In the summer of 1993, I was 41 years old. Our children were ages 20 (Morgan), 16 (Jonathan), 8 (Jessica) and 4 (Erin). Our family had outgrown our home the day Erin—our treasured surprise baby—was born; four years later it was bursting at the seams. Buying a new home, however, was out of the question as we robbed from Peter to pay Paul just to cover our basic bills that year. The recession of the late 80’s early 90’s had taken its toll; we had yet to bounce back although we knew we would, as we excitedly planned our next business venture. We were struggling on many levels when, out of the blue, John became ill and suddenly died. Within his long final breath my entire life turned inside out before plummeting into an abyss that took me two years to find my way out of.

With a life that revolved around my husband, I searched franticly for an identity beyond wife. I couldn’t imagine being anything besides the other half of We: We built our house. We had a family. We sang and played music together… I had no clue how to be an Ihow to fly solo with absolutely no sense of direction—but I had no choice but to do so.

I spent two years wandering around within the abyss; I longed for what I had once considered my ill-fitting life. It was near the end of this time that I truly connected with my—as of yet unexpressed—inner traveler. And she was one pushy, impulsive, little bitch! She was also a survivor who led me out of the abyss and into a life that ultimately fit me like a pair of custom-made Italian leather boots.

By 1995 Morgan was living on her own and Jonathan was enrolled in a school in Arizona. I was down to two children living at home, with no idea where we were going.

Initially I thought I’d take my two youngest daughters, Erin and Jessica, and visit Estonia for 6 months before returning to the USA and finding my niche within American society. I was enchanted with the idea of spending time in this newly independent state. Having become a part of the Soviet Union in the 1940’s, Estonia gained her independence in 1991. I liked the idea of visiting a brand new country before it became commercialized. Both Estonia and I were struggling to find ourselves; we were both creating a new identity, while in a healing process.

I packed up my daughters and headed east in 1995. We flew to Reykjavík, Iceland before traveling to Stockholm, Sweden. From Stockholm we took a Ferry to Helsinki, Finland and then a second ferry down to Tallinn, Estonia. After an exhausting 3-hour train ride from Tallinn to Tartu, Estonia we settled into a cozy two-bedroom rental flat.

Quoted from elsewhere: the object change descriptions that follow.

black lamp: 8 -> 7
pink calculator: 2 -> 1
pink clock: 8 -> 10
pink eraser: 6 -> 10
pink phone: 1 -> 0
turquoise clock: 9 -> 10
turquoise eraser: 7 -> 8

Estonia was in the process of creating herself in front of our eyes—changing appreciably, every day. In spite of having no hot water for months on end, no clothes washer and no car, our life was exciting and fulfilling; heavy on excitement and light on creature comforts. It was a perfect fit.

When our flight back to the USA came around, 6 months later, we ritualistically destroyed our tickets after deciding we would buy a place of our own and remain in Europe “for a while longer.”

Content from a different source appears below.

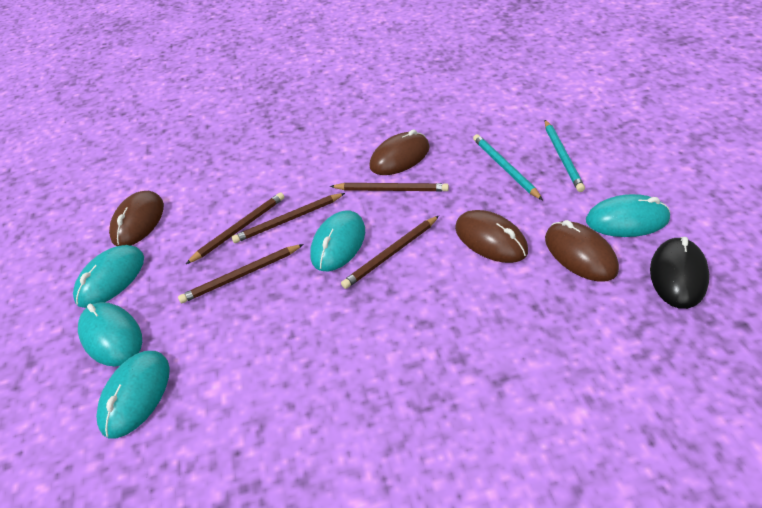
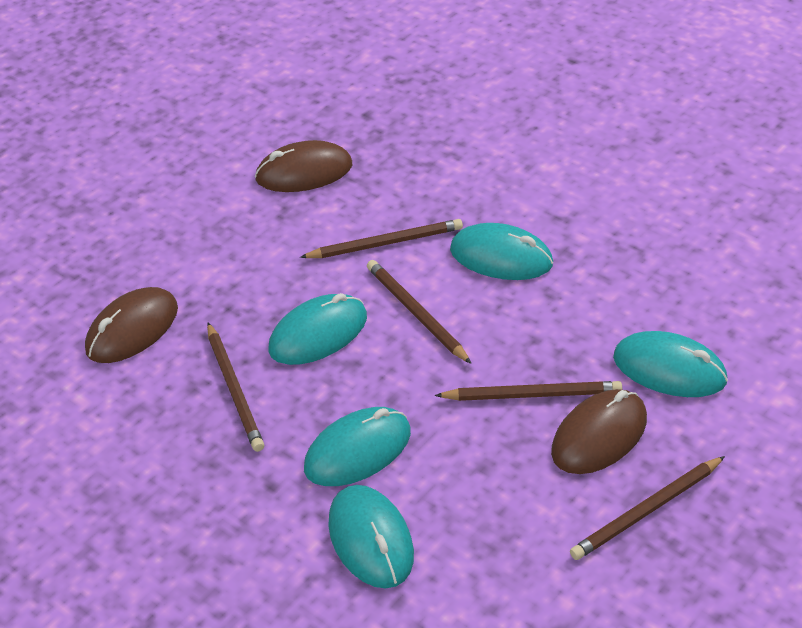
black mouse: 1 -> 0
brown mouse: 4 -> 3
turquoise pencil: 2 -> 0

I am now entering my 18th year of living abroad—currently in Scotland. My youngest daughters are grown and living on their own: Jessica graduates from Temple University, in Philadelphia, Pennsylvania, this spring, and Erin lives with her husband and baby girl in Nottingham, England. Morgan is a musician and mother living with her husband and daughter in Virginia and Jonathan, also in Virginia, owns his own business and lives with his wife on the side of a mountain.

I never consciously intended to immigrate; I wanted to travel and explore the world before returning “home”… But my choices led me down another path and I’ve come to realize that my “home” resides within me. I have lived a rich, although often solitary, life. I feel blessed that the Universe has supported me so well, allowing me, thus far, to avoid trips to Mars…

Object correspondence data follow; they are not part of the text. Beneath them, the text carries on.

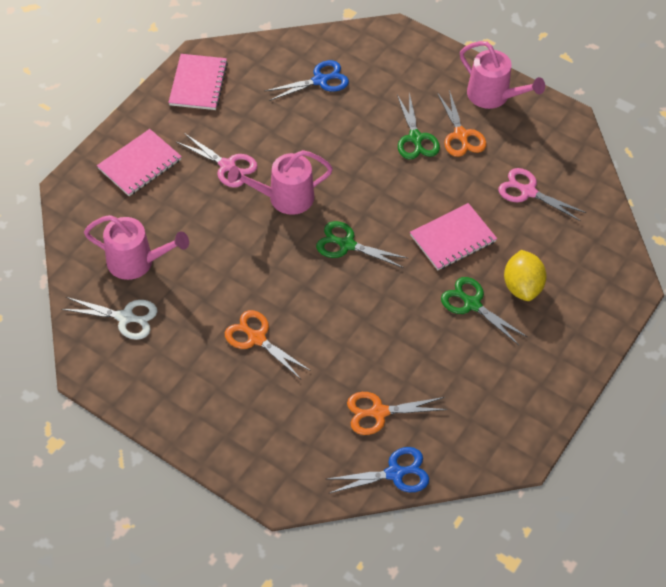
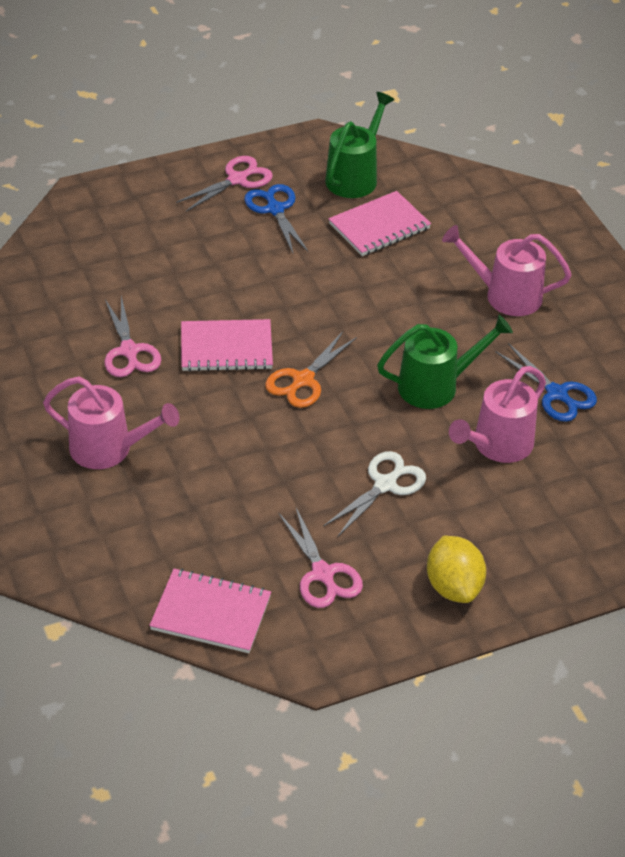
green scissors: 3 -> 0
green watering can: 0 -> 2
orange scissors: 3 -> 1
pink scissors: 2 -> 3

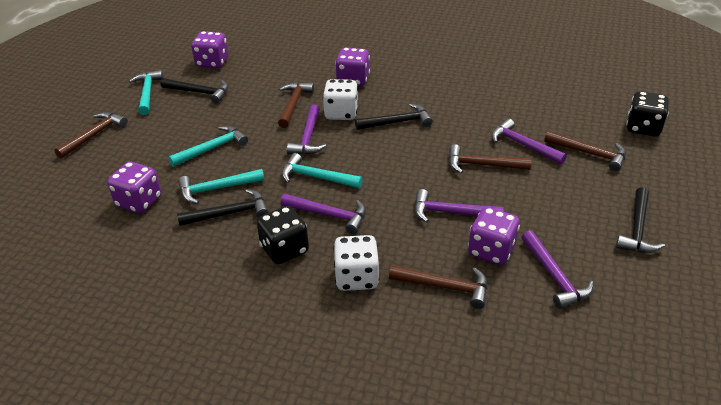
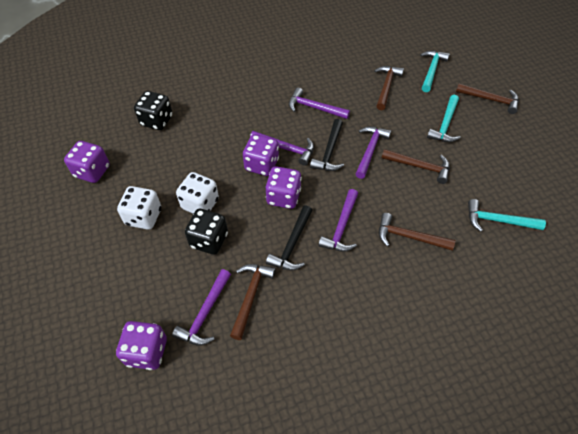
black hammer: 4 -> 2
turquoise hammer: 4 -> 3

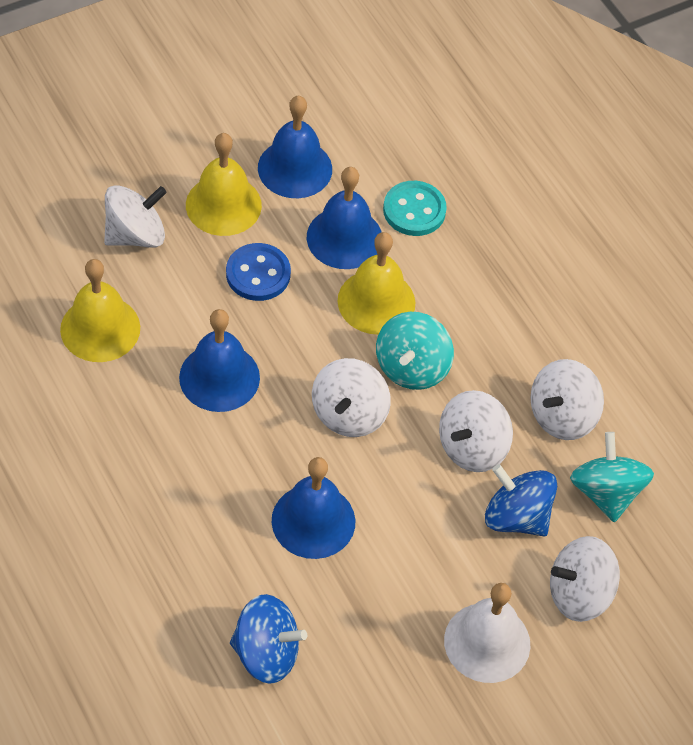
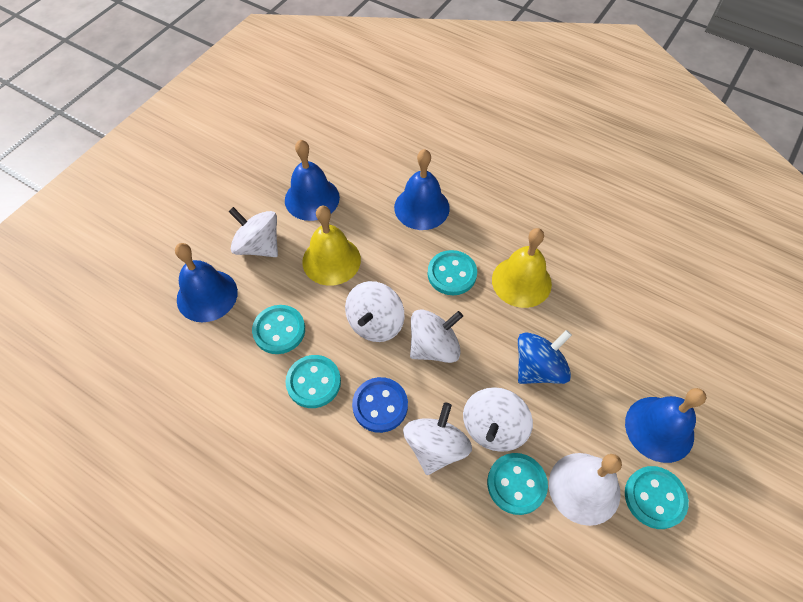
blue spinning top: 2 -> 1
turquoise button: 1 -> 5
turquoise spinning top: 2 -> 0
yellow bell: 3 -> 2

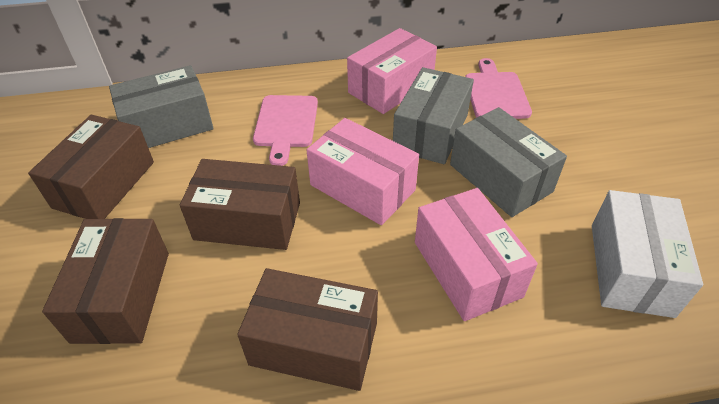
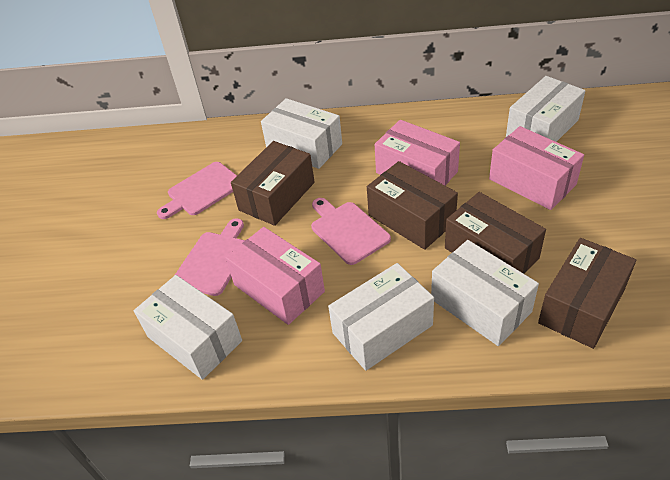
grey box: 3 -> 0
pink cutting board: 2 -> 3
white box: 1 -> 5

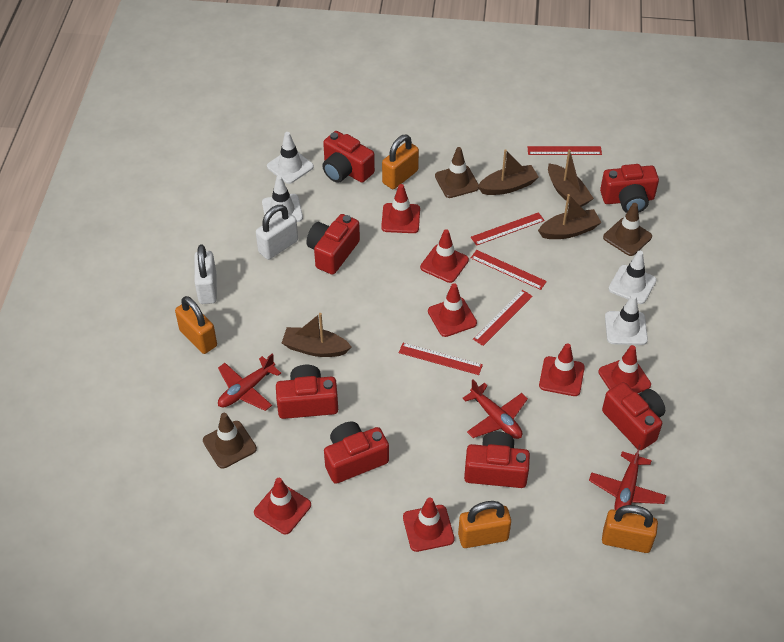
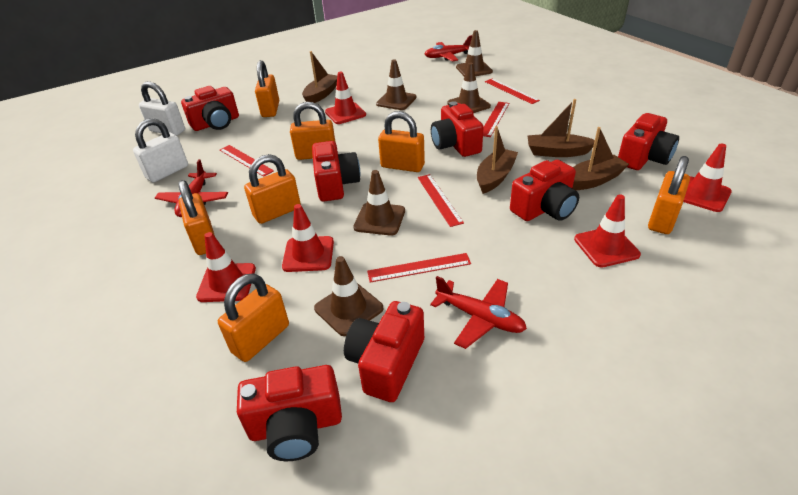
brown traffic cone: 3 -> 5
orange padlock: 4 -> 7
red traffic cone: 7 -> 5
white traffic cone: 4 -> 0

This blog is about raising my daughters in foreign lands, the people who have touched my life (including one special person who joined me on my journey), and my ever-changing worldviews. But it’s also about my inner-travels—those accidental revelations and realizations that accompany becoming an accidental immigrant.

A few of the more important realizations being: There are no accidents. No life is ever an ill fit. We are all travelers—whether or not we’ve ever stepped on a plane, ridden on a train or left our hometown—because life is the ultimate journey!